Esiste, un precedente purtroppo tragico e dimenticato, a danno delle minoranze Cristiane in Turchia. Dimenticato in Italia. Si chiama: GENOCIDIO DEL POPOLO ARMENO. Il primo pensato e praticato nella storia moderna. Preso come esempio dal Nazismo, per la distruzione del popolo Ebraico. Ma di questo crimine storicamente accertato e dichiarato come GENOCIDIO, non se ne parla. Come se non sia avvenuto. Non esiste “un giorno della memoria” per ricordare la soppressione di quasi due milioni di Armeni.
Unico torto di questo popolo: essere di fede cristiana, nella Turchia Ottomana, e alcuni anni dopo nella Turchia “laica” negli anno 1915 – 1917, dopo la conquista del potere dei Giovani Turchi.

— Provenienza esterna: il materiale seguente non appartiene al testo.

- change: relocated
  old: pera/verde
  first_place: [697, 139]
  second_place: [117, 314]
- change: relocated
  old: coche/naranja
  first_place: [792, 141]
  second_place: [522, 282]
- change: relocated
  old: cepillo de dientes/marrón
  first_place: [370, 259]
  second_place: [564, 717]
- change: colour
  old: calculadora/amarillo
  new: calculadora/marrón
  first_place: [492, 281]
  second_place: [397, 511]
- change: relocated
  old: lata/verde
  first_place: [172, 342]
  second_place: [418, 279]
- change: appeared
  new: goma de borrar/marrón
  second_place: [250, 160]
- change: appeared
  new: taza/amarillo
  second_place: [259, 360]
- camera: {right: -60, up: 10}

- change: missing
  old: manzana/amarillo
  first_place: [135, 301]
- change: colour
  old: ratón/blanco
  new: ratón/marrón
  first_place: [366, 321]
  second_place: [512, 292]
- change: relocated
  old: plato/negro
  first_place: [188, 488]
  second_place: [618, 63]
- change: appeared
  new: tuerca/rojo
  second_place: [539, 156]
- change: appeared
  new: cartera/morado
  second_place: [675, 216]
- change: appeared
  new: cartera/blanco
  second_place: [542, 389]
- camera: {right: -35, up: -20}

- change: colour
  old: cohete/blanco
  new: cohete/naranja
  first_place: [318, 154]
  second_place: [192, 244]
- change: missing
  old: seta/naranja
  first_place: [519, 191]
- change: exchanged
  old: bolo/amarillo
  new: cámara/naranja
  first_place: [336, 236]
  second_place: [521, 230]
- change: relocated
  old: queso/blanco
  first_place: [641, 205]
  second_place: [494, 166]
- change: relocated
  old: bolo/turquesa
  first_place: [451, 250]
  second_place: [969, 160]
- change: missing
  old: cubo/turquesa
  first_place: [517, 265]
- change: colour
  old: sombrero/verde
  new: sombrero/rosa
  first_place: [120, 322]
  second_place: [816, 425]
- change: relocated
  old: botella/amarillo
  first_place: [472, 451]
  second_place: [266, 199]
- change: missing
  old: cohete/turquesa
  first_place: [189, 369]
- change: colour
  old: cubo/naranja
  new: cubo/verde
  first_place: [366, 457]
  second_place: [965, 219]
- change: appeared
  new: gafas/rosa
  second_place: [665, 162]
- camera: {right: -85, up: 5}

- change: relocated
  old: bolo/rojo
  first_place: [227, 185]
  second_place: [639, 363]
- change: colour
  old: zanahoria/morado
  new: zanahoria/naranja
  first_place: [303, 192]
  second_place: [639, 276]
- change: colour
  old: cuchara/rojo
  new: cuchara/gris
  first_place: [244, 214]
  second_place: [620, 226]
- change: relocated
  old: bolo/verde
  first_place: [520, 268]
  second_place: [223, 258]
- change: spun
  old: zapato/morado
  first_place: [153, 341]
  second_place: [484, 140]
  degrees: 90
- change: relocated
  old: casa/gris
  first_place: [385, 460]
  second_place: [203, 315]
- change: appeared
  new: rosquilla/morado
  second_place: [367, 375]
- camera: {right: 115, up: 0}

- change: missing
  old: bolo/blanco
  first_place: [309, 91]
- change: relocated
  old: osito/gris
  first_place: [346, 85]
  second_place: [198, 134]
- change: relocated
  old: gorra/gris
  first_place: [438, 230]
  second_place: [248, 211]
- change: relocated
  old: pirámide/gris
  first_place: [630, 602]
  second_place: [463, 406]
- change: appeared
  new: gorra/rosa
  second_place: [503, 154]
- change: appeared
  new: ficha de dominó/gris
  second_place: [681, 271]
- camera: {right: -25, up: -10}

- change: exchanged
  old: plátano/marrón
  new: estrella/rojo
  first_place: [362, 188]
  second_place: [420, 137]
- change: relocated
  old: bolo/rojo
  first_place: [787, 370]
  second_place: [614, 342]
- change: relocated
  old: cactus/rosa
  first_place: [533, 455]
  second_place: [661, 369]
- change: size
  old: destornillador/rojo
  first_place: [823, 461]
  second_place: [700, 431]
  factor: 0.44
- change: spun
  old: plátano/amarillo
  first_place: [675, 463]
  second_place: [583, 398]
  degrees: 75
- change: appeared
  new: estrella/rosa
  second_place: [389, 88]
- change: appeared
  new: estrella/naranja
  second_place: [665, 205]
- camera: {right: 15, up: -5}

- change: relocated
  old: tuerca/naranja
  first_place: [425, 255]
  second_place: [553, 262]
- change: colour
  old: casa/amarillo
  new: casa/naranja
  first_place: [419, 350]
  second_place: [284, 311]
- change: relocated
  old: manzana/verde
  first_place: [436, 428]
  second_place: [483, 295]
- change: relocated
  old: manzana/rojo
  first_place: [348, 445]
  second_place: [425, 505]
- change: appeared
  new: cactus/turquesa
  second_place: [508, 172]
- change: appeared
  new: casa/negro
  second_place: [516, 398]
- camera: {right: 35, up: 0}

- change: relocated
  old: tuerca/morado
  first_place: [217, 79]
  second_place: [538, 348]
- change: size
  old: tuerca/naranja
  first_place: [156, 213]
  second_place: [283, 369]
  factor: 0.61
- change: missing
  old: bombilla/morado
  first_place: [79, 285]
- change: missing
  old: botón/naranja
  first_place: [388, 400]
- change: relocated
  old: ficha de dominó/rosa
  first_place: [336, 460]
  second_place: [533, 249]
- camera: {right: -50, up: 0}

Non si parla, non si apre nessun dibattito, di questo genocidio, per non dispiacere la Turchia, che deliberatamente, nega l’Olocausto, e minaccia ritorsioni contro gli stati o istituzioni che hanno riconosciuto lo sterminio Armeno. La Turchia, ha presentato domanda per aderire alla Comunità Europea, non rispettando gli standard previsti di democrazia e restaurando attraverso nuove leggi una discriminazione verso le donne nella società, insomma una nuova islamizzazione strisciante. Dovremmo avere dubbi nel promuovere l’ingresso della Turchia in Europa. A tale proposito, mi pare esplicativo e storicamente bene impostato, per conoscere i fatti, la lettura del libro: “La TURCHIA IN EUROPA – Beneficio o Catastrofe? – SUGARCO Edizioni”, scritto dal professor Roberto de Mattei.
Credo sia necessario promuovere iniziative per far conoscere il dramma subito dalla minoranza cristiana del popolo Armeno, nella Turchia di inizio XX secolo. Cosi come pare gusto aprire un dibattito e una riflessione sul proseguimento dei trattati, per accogliere questo paese nella Comunità Europea.